Capítulo 43 - Redenção

16 4 2
                                    

O rapaz atravessou a porta dupla que dava para a nave da igreja. O sacerdote, um velho de seus setenta verões, trajava a costumeira veste de várias camadas, cada uma delas representando uma de suas posições na complexa hierarquia da igreja. A obrigatória peregrineta amarela cobria seus ombros e conferia-lhe um ar solene e orgulhoso devido às largas ombreiras por sob ela. O símbolo sagrado de Atos, provavelmente forjado em ouro maciço por um dos santos joalheiros de Alvorada, pendia pesado, pendurado ao velho pescoço por uma corrente de elos grossos, também dourados, cada um deles, devendo ser composto de ouro suficiente para um plebeu médio alimentar uma família por semanas. Quatro raios dourados despontavam das beiradas nos pontos que representariam norte, sul, leste e oeste em uma rosa dos ventos, simbolizando os quatro discípulos mais próximos a Atos, enquanto quatro prateados, pouco menores, os intercalavam. Quatro anéis engastados por pedras de diferentes cores eram ostentados em diferentes dedos das mãos, representando as artes sagradas nas quais o sacerdote era versado e sua barba era longa e alva, o que lhe emprestava a aparência de um homem repleto de sabedoria.

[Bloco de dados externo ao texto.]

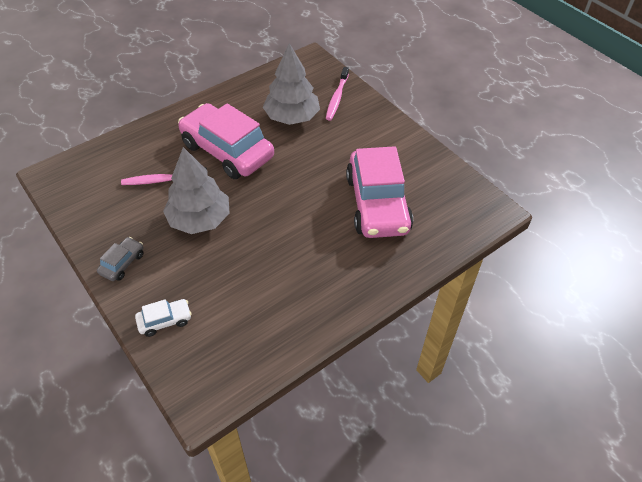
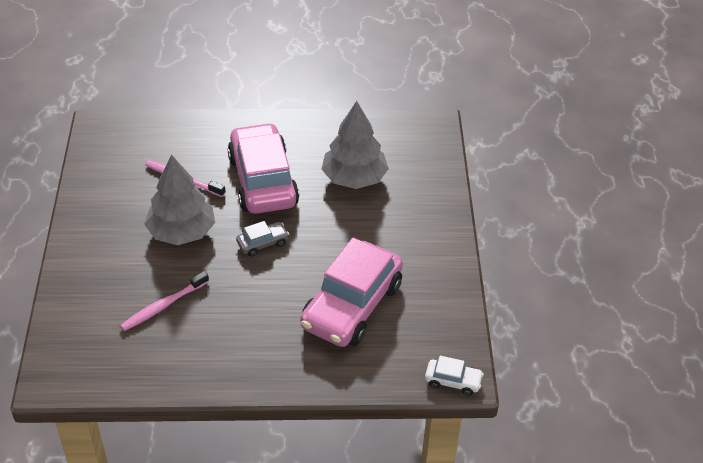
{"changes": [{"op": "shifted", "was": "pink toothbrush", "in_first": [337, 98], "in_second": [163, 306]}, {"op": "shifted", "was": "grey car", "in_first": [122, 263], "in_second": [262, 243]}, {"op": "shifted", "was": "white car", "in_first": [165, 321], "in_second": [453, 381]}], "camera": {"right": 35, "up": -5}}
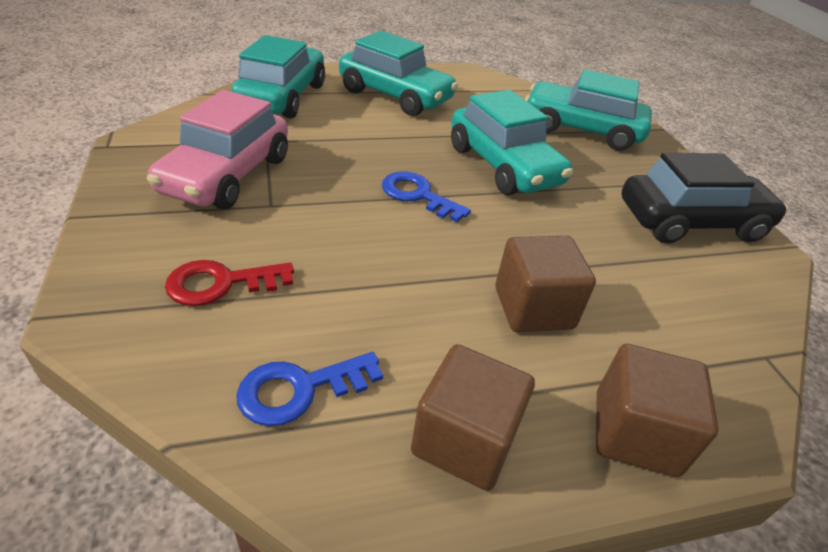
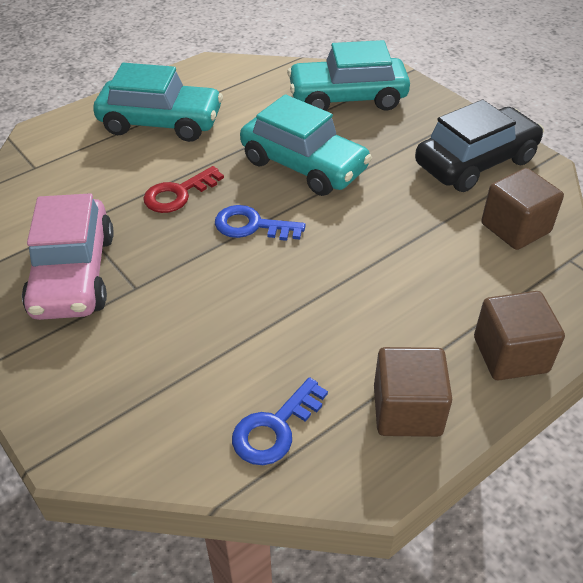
{"changes": [{"op": "shifted", "was": "red key", "in_first": [221, 283], "in_second": [178, 194]}, {"op": "shifted", "was": "brown cube", "in_first": [533, 308], "in_second": [515, 228]}, {"op": "gone", "was": "turquoise car", "in_first": [282, 97]}], "camera": {"right": -20, "up": 5}}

Yurgan fez uma profunda reverência, reconhecendo nas cores observadas a experiência de seu superior, ao mesmo tempo, estranhando sua presença em uma capela localizada em uma cidade tão simplória.

— Que atribulações o traz aqui, meu filho?

Yurgan torceu a boca em um sorriso tristonho, atingido pela preocupação presente na voz do sacerdote.

— Não apenas atribulações têm o poder de trazer um homem à igreja, reverendíssimo. — Ele tentou encarar os olhos do homem, mas, compelido por uma força maior, baixou a cabeça, sentindo-se indigno.

O sacerdote soltou uma risada breve e rouca.

— Eu poderia acreditar se tratar de um viajante comum em busca de um momento de paz dentro desta capela, meu filho, não tivesse eu te observado enquanto se sentava todos os dias naquele banco, a encarar esta porta pela qual entrou.

Yurgan tentou novamente encará-lo, movido pela surpresa ao saber que o homem já o havia notado, mas, novamente, foi impelido a baixar a cabeça.

— Não costumo perder muito de meu tempo de frente para a janela como um destes velhos que gostam de saber da vida alheia. — Ele riu. — Mas, pelo menos uma vez por dia, na última semana, sentia algo a atrair meus pés em direção a ela e, para minha surpresa, toda vez que isso acontecia, lá estava você, sentado naquele banco. Admito que pensava, até hoje, se tratar de um mendigo. Estava sujo como um. Seus ombros estavam desgraçadamente curvados, como se cedessem sob o peso de mil pecados e era quase como se a luz de Atos não conseguisse te alcançar.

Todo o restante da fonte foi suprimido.